Alrighty, I have been planning and planning to read this, and renewing and renewing it at the library, and we are finally here. And it was worth the wait! 

This was such a fun setup and framework for a sci-fi story. A found family group of friends plans to break onto the Providence, a spaceship whose crew mysteriously vanished twenty years ago, to try and figure out what happened. But while they're in the midst of the "heist," the ship takes off, catapulting them into a space adventure with dark-matter-bestowed magic, a quest to actually save said lost crew (and the hive mind that kidnapped them?), and a budding sapphic romance between one of the group, Cleo, and a hologram of the ship's previous captain, Billie. Just truly, unmitigated, delightful, reading fun. 

The storytelling style, current day interactions interspersed with news stories/logs/narratives/conversations/archives from the past, was interesting and kept the narrative paced with perfect speed/unfolding/reveals.
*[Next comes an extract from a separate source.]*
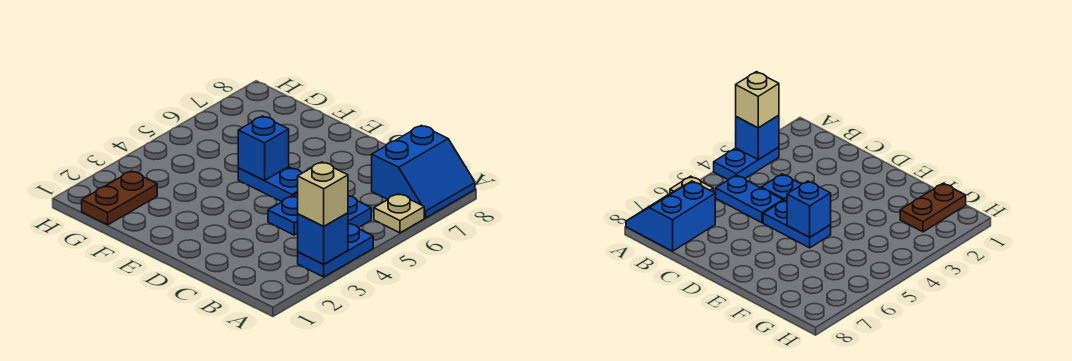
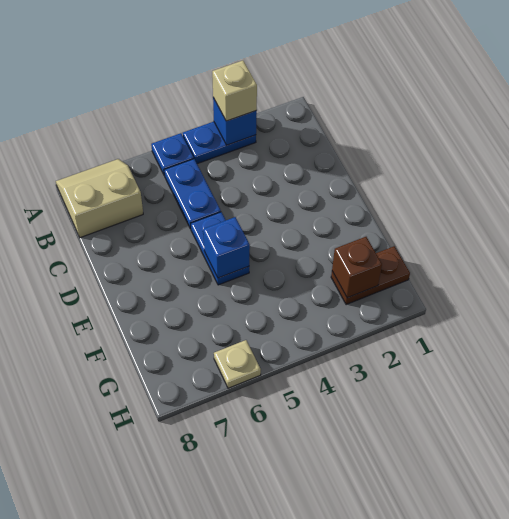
tan plate A6 level 1 -> tan plate H6 level 1
blue slope A7:B8 level 1 top B -> tan slope A7:B8 level 1 top B
blue plate C4 level 1 -> blue plate A5 level 1
none -> brown brick G2 level 2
And when the sort-of-omniscient narrator joins the voices, I had inklings of who it was, but it definitely added some great intrigue as to how it would play out. The underpinning mystery of what happened to the crew, along with the low key tension of "will our group of friends actually be stuck in space for 17 years?!," added just enough depth to the otherwise entertaining and (mis)adventurous plot. The writing was smooth and the dialogue is so real, funny and smooth and genuine and I’m really loving it;.

Final thoughts. The title, and the OG text it's pulled from, are a great fit. I actually kind of liked that love was being the saving force not because of supernatural powers it provides, but rather because it is the force opposite of destruction, and therefore, following its lead, instead of away from it, can prevent/save from destruction. It's a cheesy concept, but it was deployed more or less palatably. Shoutout to Libro.fm for the ALC, the narration was solid. This was a sweet story about a intrepid group of queer (sexually and as far as being, kind of, oddballs) friends in space; a cozy and fun sci-fi that I enjoyed every minute of! 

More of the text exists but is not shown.